Marques Mendes – o alter ego de Belém e outros esgotos

Não esperava voltar ao atropelamento de um trabalhador pela viatura onde, em serviço, viajava o ministro da Administração Interna, por respeito à vítima e ao luto da família, mas a crueldade e a baixeza moral da exploração mediática para assassinar o carácter de Eduardo Cabrita leva-me a reagir.

Ignoro se é a tentativa de ilibar a Brisa da responsabilidade que lhe cabe na segurança e proteção dos seus trabalhadores ou, à falta de incêndios, a pressa de demolir o Governo ou a necessidade de suprir a falta de alternativa da direita, ou tudo junto.

Depois do lastimável desafio do PR ao ministro para responder à imprensa, abrindo uma exceção ao protocolo, não cessou a campanha que transformou o acidente rodoviário em arma de arremesso contra o Governo, através da infâmia.

Marques Mendes, alter ego de Belém, Conselheiro de Estado protegido das escutas que poderiam criar-lhe embaraços, o Dias Loureiro do atual PR, em versão reduzida, levou a desfaçatez ao ponto de se referir ao ministro, que seguia no banco detrás, nos seguintes termos: “É feio aquilo que ele fez e feio aquilo que ele não fez”. A baixeza moral é bem o paradigma da atual da direita que o promove e esquece os seus processos judiciais.

Quanto ao Conselheiro de Estado, convidado pelo PR, voltarei em breve, mas hoje é o Correio da Manha (não leva til) que merece a minha indignação cívica.  

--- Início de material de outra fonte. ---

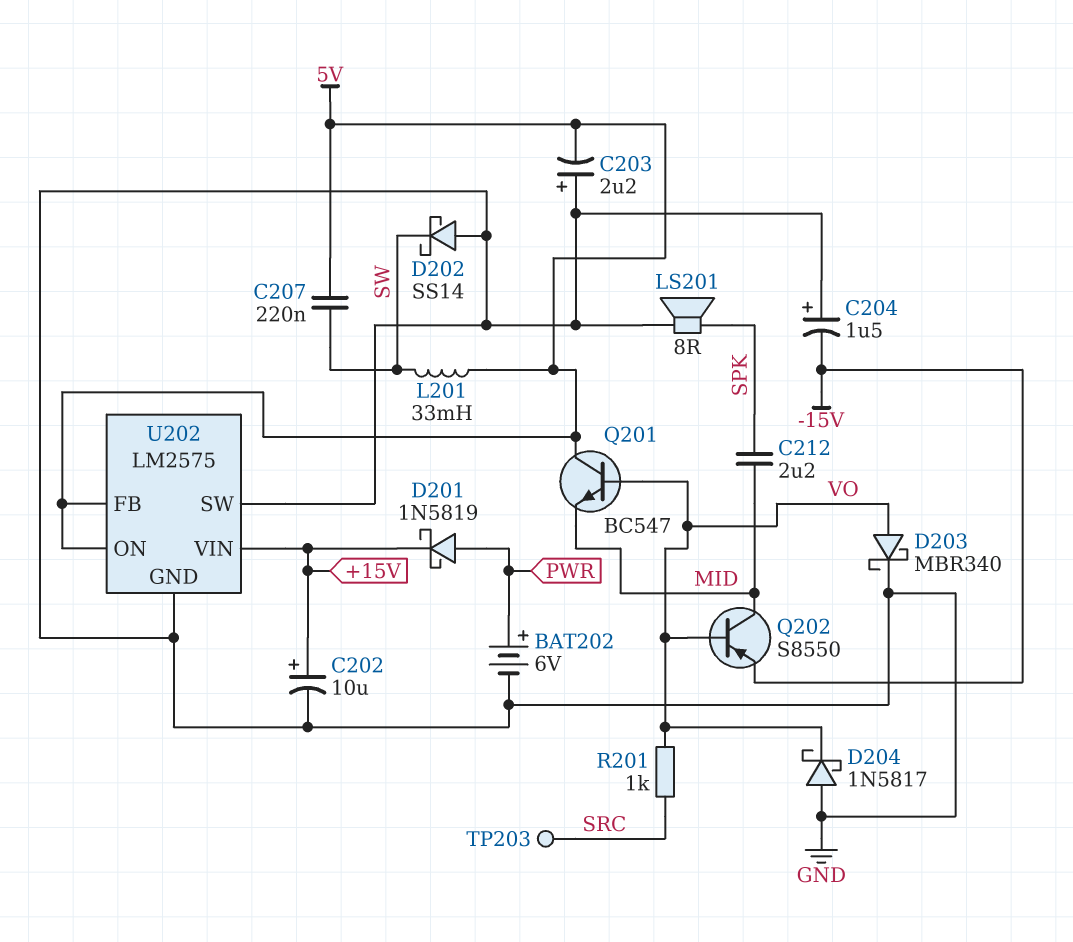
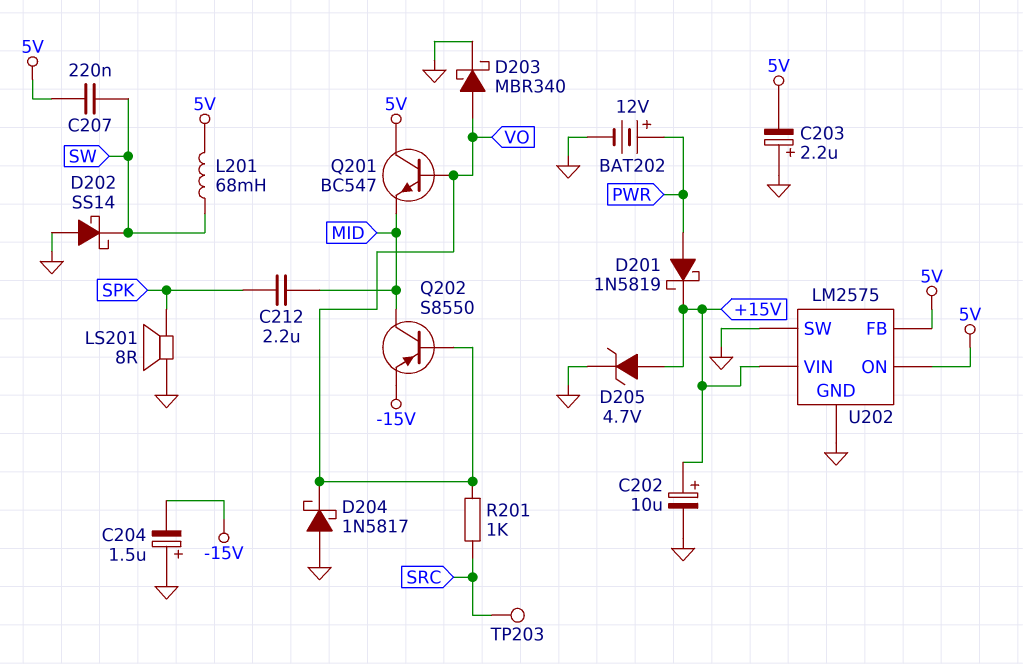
BAT202: 6V (plus PWR, minus GND) -> 12V (plus PWR, minus GND)
D205: none -> zener 4.7V (A +15V, K GND)
L201: 33mH (5V, SW) -> 68mH (5V, SW)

Quando já julgava que o cúmulo da indignidade tinha sido atingido com a vuvuzela da direita, eis que surge, hoje, em letras garrafais que ocupam metade da capa do órgão impresso de maior circulação, o vómito que a imagem documenta:

Comentários

Luis disse…
A falta de vergonha não tem limites mesmo parecendo que estes existem !
Monteiro disse…
Vieram parar à minha mão uns cabeçalhos de jornais que circularam pela internet e que dizem, resumidamente:
PÚBLICO: - Escutas mostram que Marques Mendes pediu favores a arguidos dos vistos gold.
DINHEIRO - Fisco acusa Marques Mendes de venda ilegal de ações que lesou Estado em 773 mil euros.
EXPRESSO - Montepio contratou empresa de irmãos Marques Mendes para recuperar créditos na Casa da Sorte
SÁBADO - Marques Mendes consultor de sociedade referida nos Panama Papers.
Atom disse…
Proponho que os carros oficiais, da Presidência da Republica, e do Governo, passem a ter no banco de trás um monitor que reproduza a informação da velocidade da viatura. Esse monitor deverá ter um sistema que obriga o passageiro a consultá-lo de 2 em dois minutos para que o passageiro não vá todo o caminho a ler o jornal. O sistema contabilizaria as vezes que o passageiro se distraiu e a que horas. Tal qual o sistema que existe para os maquinistas da CP. Este monitor com o sistema de consulta seriam apropriadamente chamados Sistema Cabrita. Por outro lado devia ser aprovado que o passageiro antes de utilizar um carro oficial, devia pessoalmente munir-se de registo de propriedade do veiculo, documento comprovativo do pagamento do seguro e fazer uma fotocópia da carta de condução do motorista. Também deveria ser aprovada legislação na qual a responsabilidade por qualquer acidente com carro oficial, passaria a ser do passageiro, e não do condutor como infelizmente agora acontece.
Esta modesta contribuição técnica penso eu, contribuirá para simplificar futuras ocorrências do mesmo género.